Thursday, 29 January 2009

Dirty Pretty Thing

Real life has a nasty habit of unravelling the best-laid of plans, and the last couple of weeks have seen me with very little time to spend on the project - but I have done a little as the opportunity has arisen, so as promised here's a screenshot of what the IDE looks like right now. It's not as far along as I would have liked, but it's getting there - and there's another panel (the memory-dump view) which is nearing completion but not shown, so progress is slow but steady:



As you can see, we have a disassembly panel (which does what it says on the tin) and an address select/convert tool which lets me convert addresses from Hex to Decimal (and back) and also makes use of the annotation labels (if present) to find and select addresses by name. There's a little more I want to do to this tool, but it works so far.

In the meantime, when I've not been actively coding, I've been mulling-over the second version of the core, which emulates the 6502 at the T-state level. I've got a reasonable idea of how to make it work, so once I've got the IDE where I want it, I'll be in a position where I can instantiate both the current V1 core and the new V2 core side-by-side, and watch the behaviour of each simultaneously as they step through instructions. Which should be cool. :)

Friday, 16 January 2009

He Who Fights And Runs Away...

OK, I concede temporary defeat. Pipelining is proving too large a drain on the progress of the project - it's working, and performance is better than it was after the first attempt, but it's still nowhere near as good as the non-pipelined version. So, for now, this goes to the back-burner and I'm returning to the IDE. I have a pretty good idea for how to do some branch prediction and 'loop unrolling' which will make the pipeline quicker, but that's another week or two's effort; I really don't want to get bogged-down in this and stall the project further, so a tactical retreat is in order.

Accordingly, I've reverted the codebase to the pre-pipeline version and rolled-in the few bugfixes I'd made elsewhere in the code as I implemented and tested the pipeline constructs. So we're now back to where we were a fortnight ago, and the pipelined version is tucked away waiting for the day I return to it. In the meantime, on with the IDE!

In a few days I'll post some screenshots so you can see how it's shaping up.

Tuesday, 13 January 2009

Unblocking The Pipes

Getting pipelining working is now approaching the point at which it's becoming a major distraction from pushing the project forward, and I'm thinking I'm going to try one last thing before giving it up as a bad job and reverting to the non-pipeline version of the code. I've fixed a couple of other little bugs I've found whilst I've been fiddling with the instruction fetch logic, so lifting those fixes out and dropping them into the non-pipeline version will be a matter of seconds.
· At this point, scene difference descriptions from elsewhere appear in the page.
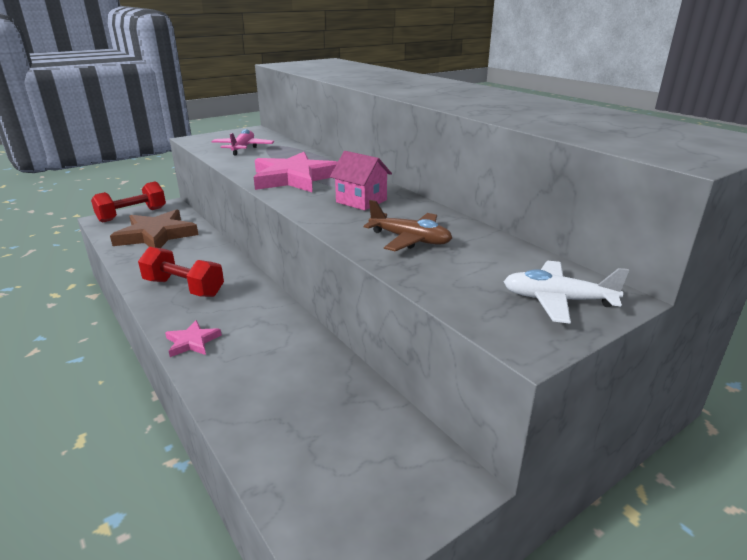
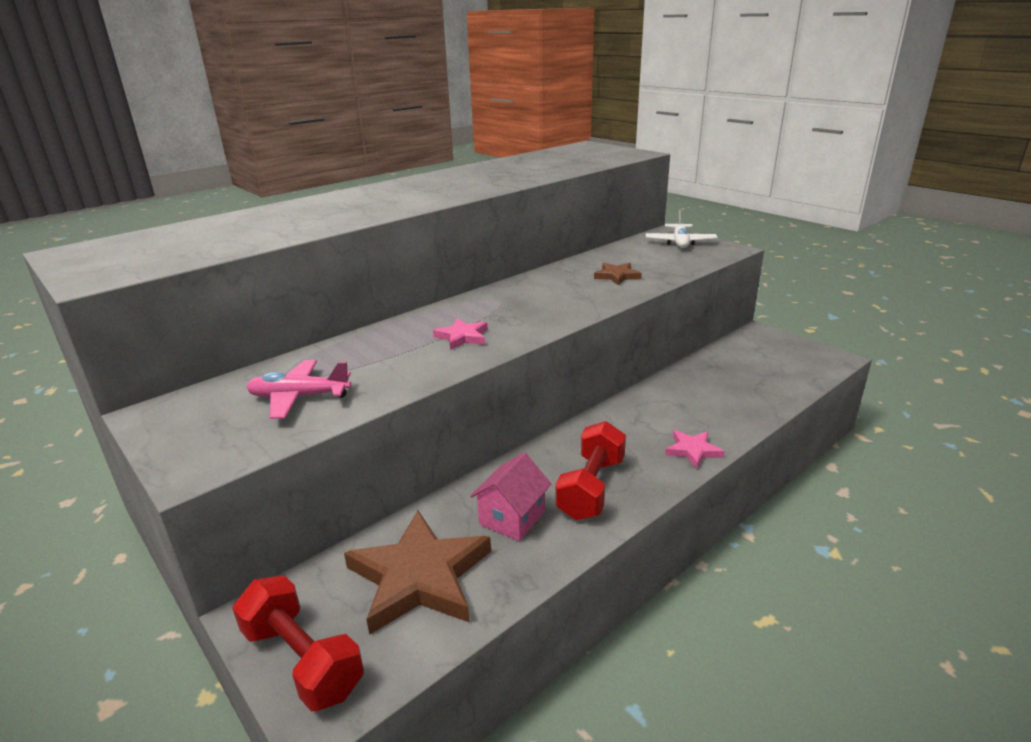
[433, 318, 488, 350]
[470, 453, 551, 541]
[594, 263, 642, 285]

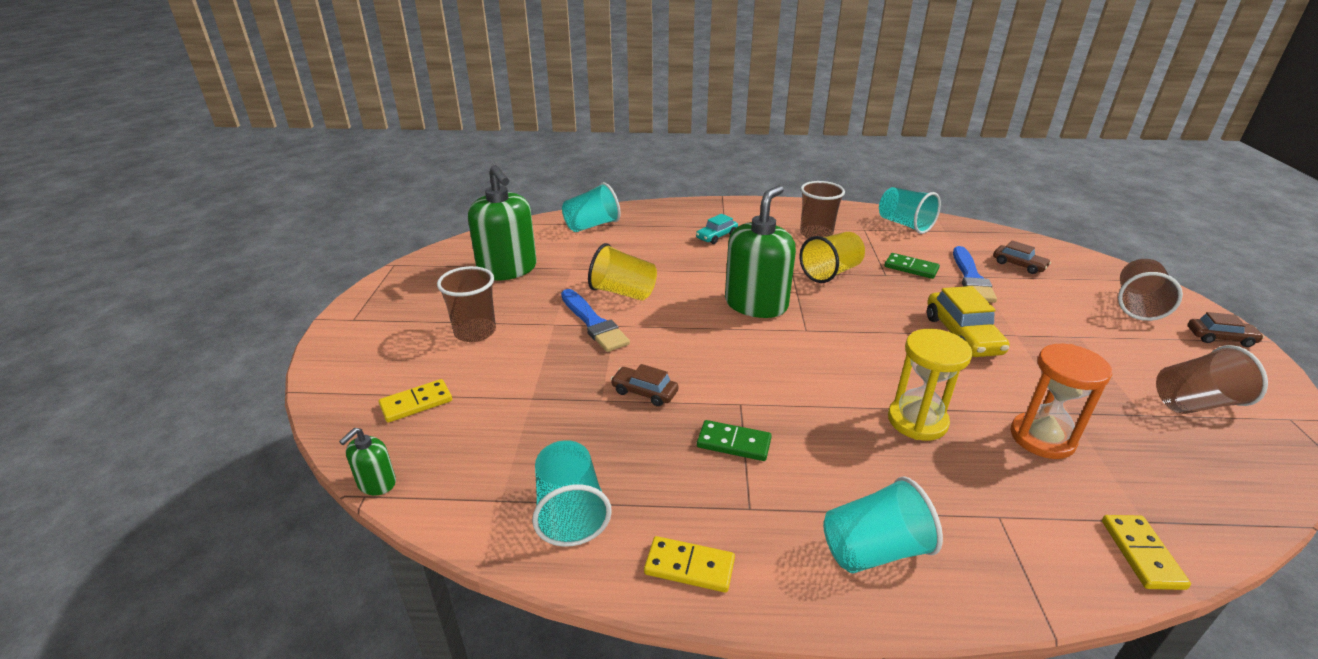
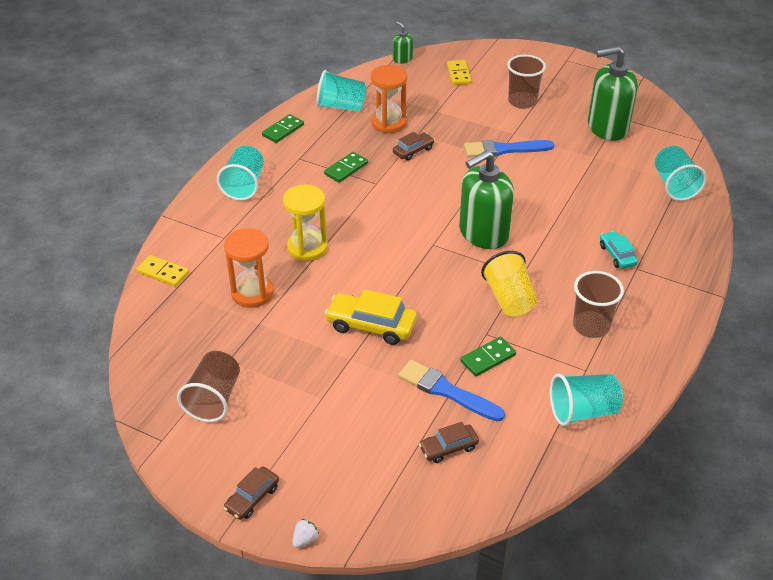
[588, 243, 657, 301] (first image)
[262, 114, 304, 143]
[459, 150, 514, 249]
[1118, 259, 1183, 321] (first image)
[292, 519, 319, 548]
[371, 65, 407, 133]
I spent a good while making use of JetBrains' "dotTrace" to identify hotspots in the pipeline code - as expected, there was some redundant object creation going on which was easy to nullify, and I changed a byte-by-byte copy from one array to another with the Array.Copy method; but apart from that there wasn't much to do in the way of performance tuning - there isn't much code to tune, after all, as it's pretty simple. And the big performance hit remained the over-read of memory triggered by the frequent pipeline flushes.
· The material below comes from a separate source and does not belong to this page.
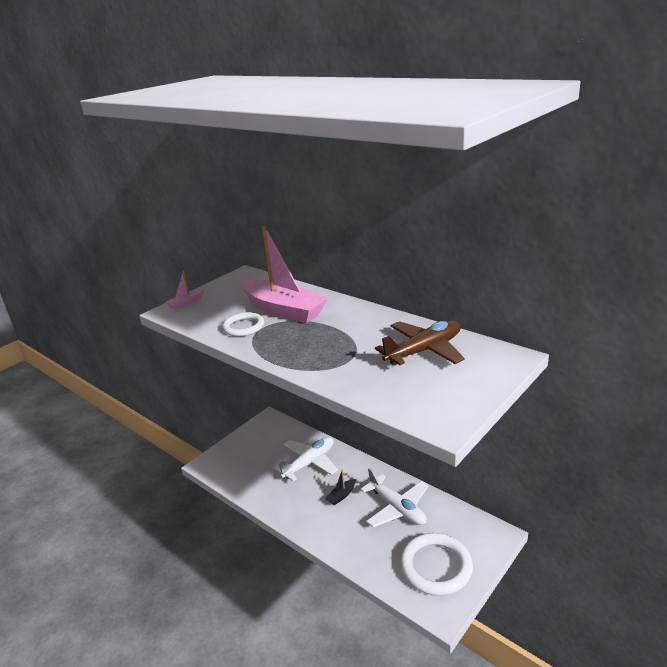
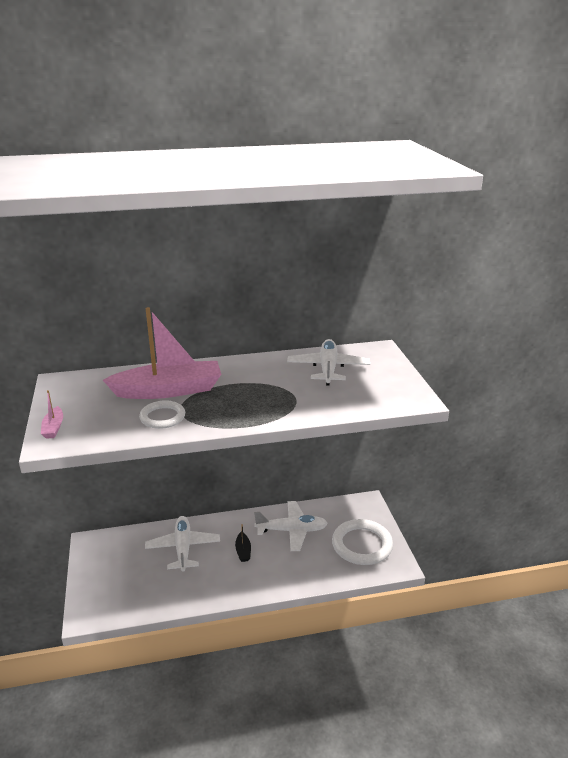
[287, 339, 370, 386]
So it was time to do something a little more radical, to try to minimise the number of times the pipeline got flushed. A flush occurs when an instruction causes the PC to change; the PC increments by the instruction length after each instruction anyway, but by 'change' I mean that it's set to another value instead of the natural increment. This occurs after a BRK, BxS, BxC, JMP, JSR, RTS or RTI instruction when the PC is reloaded with the address to continue execution from. We also do pipeline 'top-ups' when we've consumed more than 50% of the pipeline contents, but the frequency of that happening is dictated by pipeline length, and is a negligible cost compared to the flush.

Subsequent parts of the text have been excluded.